II Edición

Curso 2005 - 2006

Alejandro Quintana

El soldado

Alonso Gil-Casares, 16 años

                 Colegio Retamar (Madrid)  

   Él estaba completamente solo.

    No tenía nadie a quien confiar su secreto; tenía miedo.

    Estaba ahí, a sus diecisiete años, con un rifle como único acompañante durante las interminables horas que pasaba recostado en su agujero, con una pesimista opción rondando su cabeza; que una bala enemiga le sorprendiera, o que una granada se precipitara al interior de su bunker.

    Añoraba su hogar, su familia, su pueblo, el fútbol... Y todas las comodidades que dio por supuestas en otros momentos.

    El ruido de la metralla enemiga, que estaba esta vez más cerca, le hizo salir de su ensimismamiento.
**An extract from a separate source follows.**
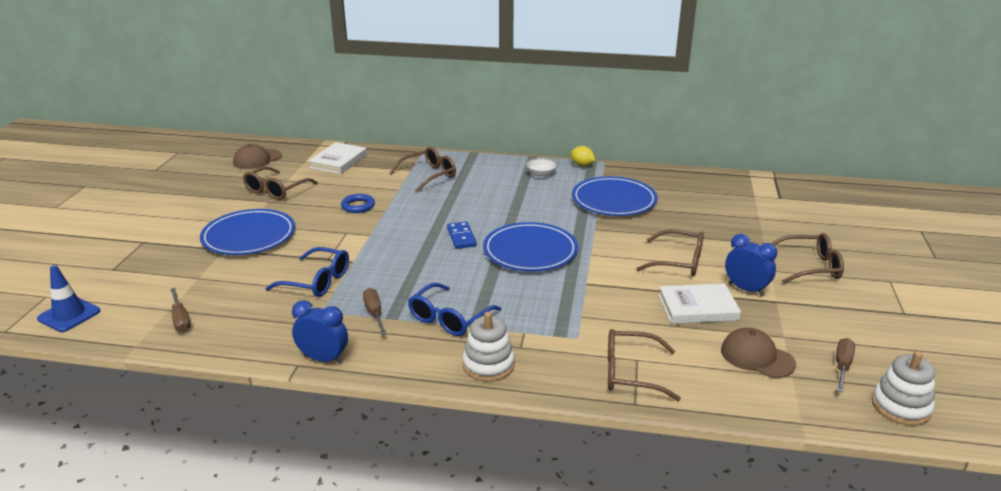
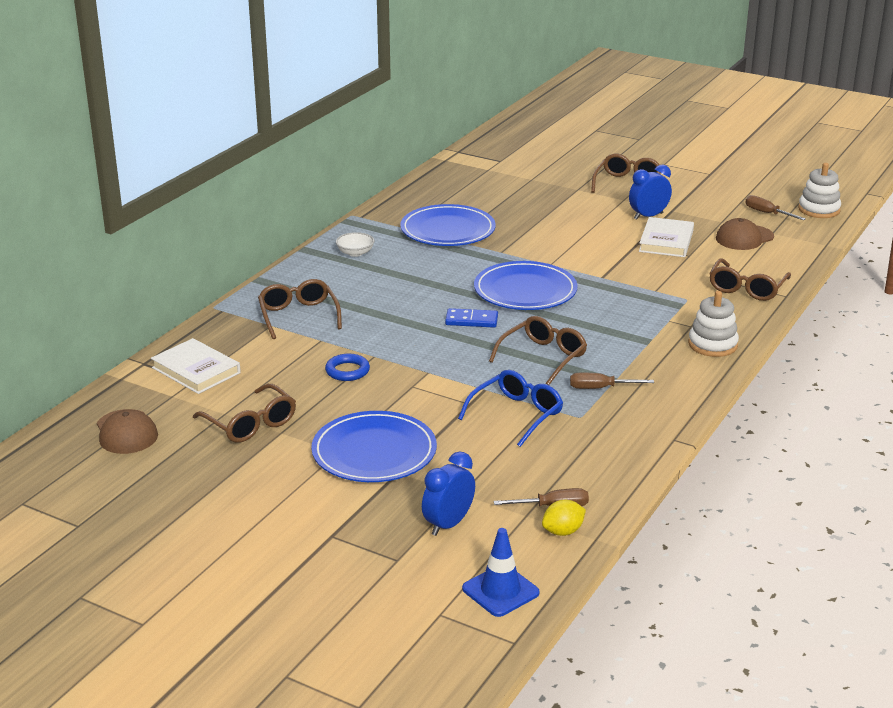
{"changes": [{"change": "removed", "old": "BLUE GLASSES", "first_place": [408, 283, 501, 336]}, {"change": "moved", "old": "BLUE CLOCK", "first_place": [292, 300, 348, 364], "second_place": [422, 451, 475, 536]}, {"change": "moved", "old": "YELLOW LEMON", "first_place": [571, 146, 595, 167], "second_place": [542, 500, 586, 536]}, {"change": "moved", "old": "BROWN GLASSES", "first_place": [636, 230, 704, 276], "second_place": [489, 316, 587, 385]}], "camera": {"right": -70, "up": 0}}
Con un movimiento rápido entró en su hoyo a la espera de que pasase el peligro. Sentía el deber de aguantar, existiendo un poco más.

    No le gustaba reconocer que era un cobarde; no había disparado aun ni siquiera una vez, pero, ¿qué se le podía pedir a un chaval que se había criado ajeno a los vaivenes políticos?¿Qué le podía exigir a él la patria, si hasta los dieciséis no había conocido del mundo nada más allá de los límites de la finca de su padre?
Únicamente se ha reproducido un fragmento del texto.